By using Alien, Debian was LSB-compatible for all intents and purposes, but according to the description of their lsb package, the presence of the package "does not imply that we believe that Debian fully complies with the Linux Standard Base, and should not be construed as a statement that Debian is LSB-compliant."

Debian strived to comply with the LSB, but with many limitations. However, this effort ceased around July 2015 due to lack of interest and workforce inside the project. In September 2015, the Debian project confirmed that while support for Filesystem Hierarchy Standard (FHS) would continue, support for LSB had been dropped. Ubuntu followed Debian in November 2015.
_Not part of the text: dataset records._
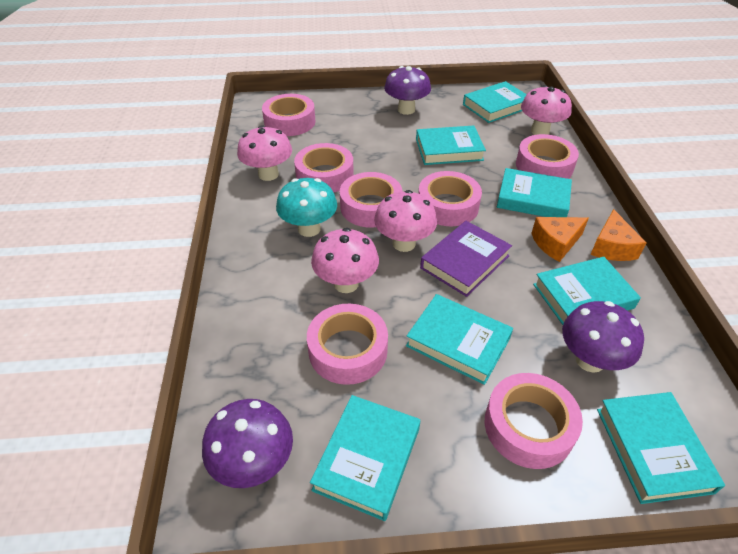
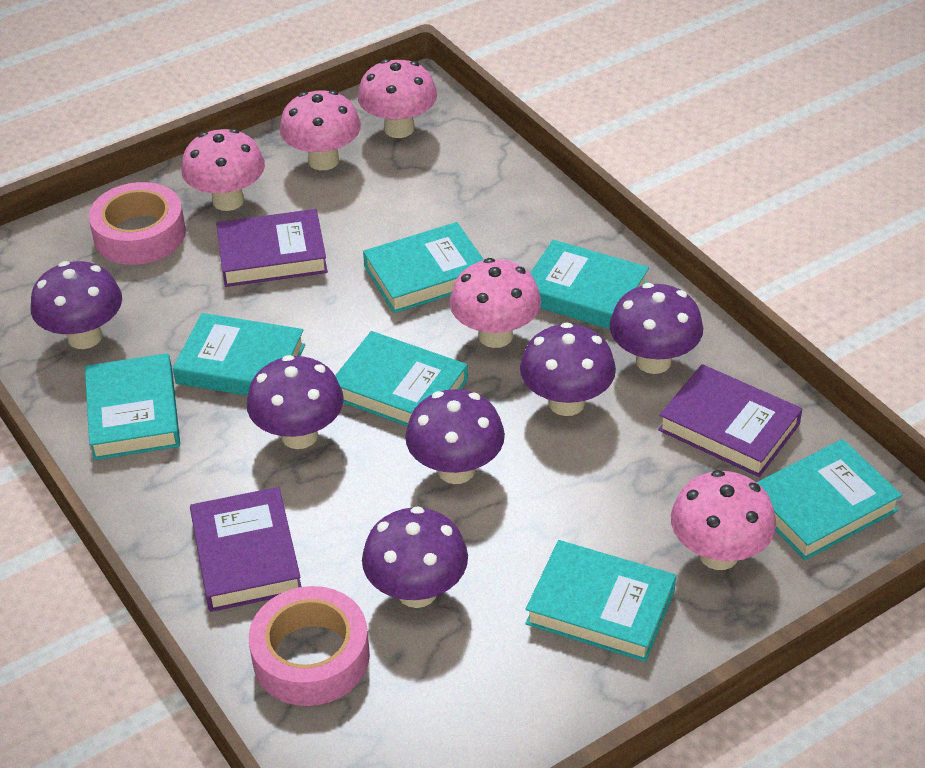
orange cheese: 2 -> 0
pink mushroom: 4 -> 5
pink tape: 7 -> 2
purple book: 1 -> 3
purple mushroom: 3 -> 6
turquoise mushroom: 1 -> 0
===Quality of compliance test suites===
Additionally, the compliance test suites were criticized for being buggy and incomplete—most notably, in 2005 Ulrich Drepper criticized the LSB for poorly written tests which can cause incompatibility between LSB-certified distributions when some implement incorrect behavior to make buggy tests work, while others apply for and receive waivers from complying with the tests. He also denounced a lack of application testing, pointing out that testing only distributions can never solve the problem of applications relying on implementation-defined behavior.

For the vendors considering LSB certifications in their portability efforts, the Linux Foundation sponsored a tool that analyzed and provided guidance on symbols and libraries that go beyond the LSB.